Wednesday, August 13, 2008

Obama's Tax Plan and Basic Honesty

UPDATE: Also see our more recent post on the candidates' tax plans.

Greg Mankiw links to this attack on Obama's tax plan by Alex Brill and Alan Viard of AEI. Mankiw's post provides only a graph titled "Effective Marginal Tax Rates: Obama v. Current Law", offering the link so that readers can "Click through to the read the thousand words". From what I can tell, the Brill-Viard piece, titled "The Folly of Obama’s Tax Plan", is one of those screeds meant to confuse rather than inform.

1. According to Brill and Viard, the chart Mankiw posts shows

"the marginal rates in 2009 for a two-earner couple with two children—a college freshman and a 12-year-old receiving after-school care—under some specific assumptions"
Now, when you see someone relying on a special case like a two-earner couple with two children, one of whom is a college freshman and the other is exactly 12 and receiving after-school care, you know there's cherry-picking going on. Here, Brill and Viard are clearly trying to maximize the impact of tax-credit phaseout rules on marginal tax rates. And they don't tell us what their "some specific assumptions" are. Judge for yourself whether it's fair to take this one special case and call it "Obama's Tax Plan".
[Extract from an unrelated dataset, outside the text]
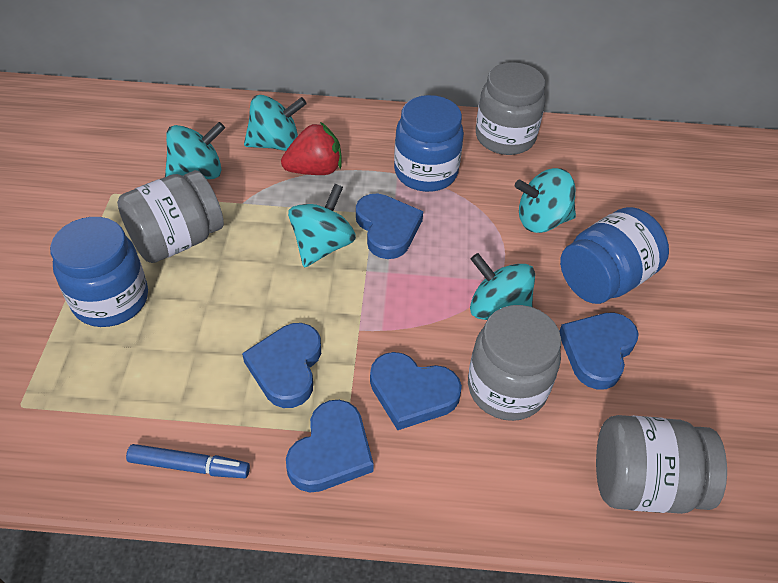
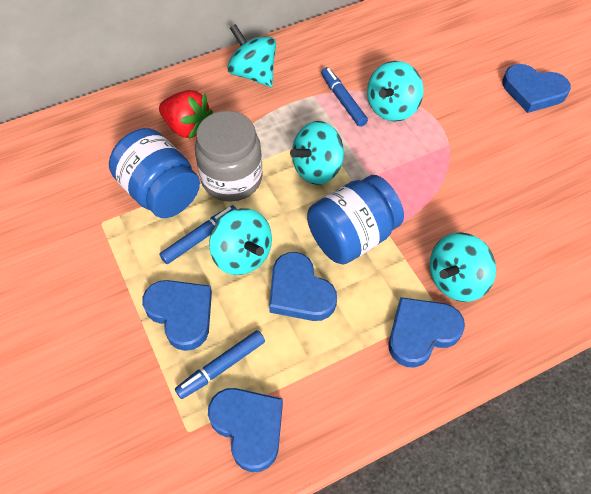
blue jar: 3 -> 2
blue marker: 1 -> 3
grey jar: 4 -> 1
2. Brill and Viard are very helpful to readers, asking and answering the question "What accounts for the higher rates?" (they mean the ones in their cherry-picked chart, specifically). Here's part of their explanation (emphasis added):
First, Obama expands the maximum child and dependent care credit for families with one young child from $1,050 to $1,500 and phases down the credit over a longer income range, from $30,000 to $58,000. Throughout this income range, the credit is phasing out at a rate of $30 per $1,000 of income, thus raising the effective tax rate by 3 percentage points. Obama also makes certain credits refundable, which introduces a tax penalty of 10 percent or 15 percent, depending on the income bracket.
To understand how deeply dishonest the Brill-Viard piece is, you need only recognize that each of these three examples is a case in which Obama's plan increases the after-tax-and-transfer income available to the people at issue. The rest of their explanation involves Obama's proposal to increase the maximum of the current Hope Scholarship Tax Credit for college from $1,800 to $4,000 while keeping the same phaseout range. Three comments:
  1. When a plan "expands" a credit's maximum, it is increasing the credit's generosity, not decreasing it.
  2. When a plan "phases down the credit over a longer income range", it is increasing the credit's generosity, not decreasing it.
  3. When a plan "makes certain credits refundable", it is increasing those credits' generosity, not decreasing it.
Marginal tax rates rise under Obama's plan in this cherry-picked example (assuming that Brill and Viard haven't cooked the numbers themselves) because credits have to be phased out at higher incomes, or else everyone will receive them, making them much more expensive. This is hardly a new concept, and Greg Mankiw surely understands it well. If he and the AEI distortion machine wanted to have an honest debate on Obama's tax plan, they could discuss its cost, or they could provide an honest argument over why they think the disincentive effects of higher marginal rates outweigh the benefits of increasing disposable income for lower and middle income folks.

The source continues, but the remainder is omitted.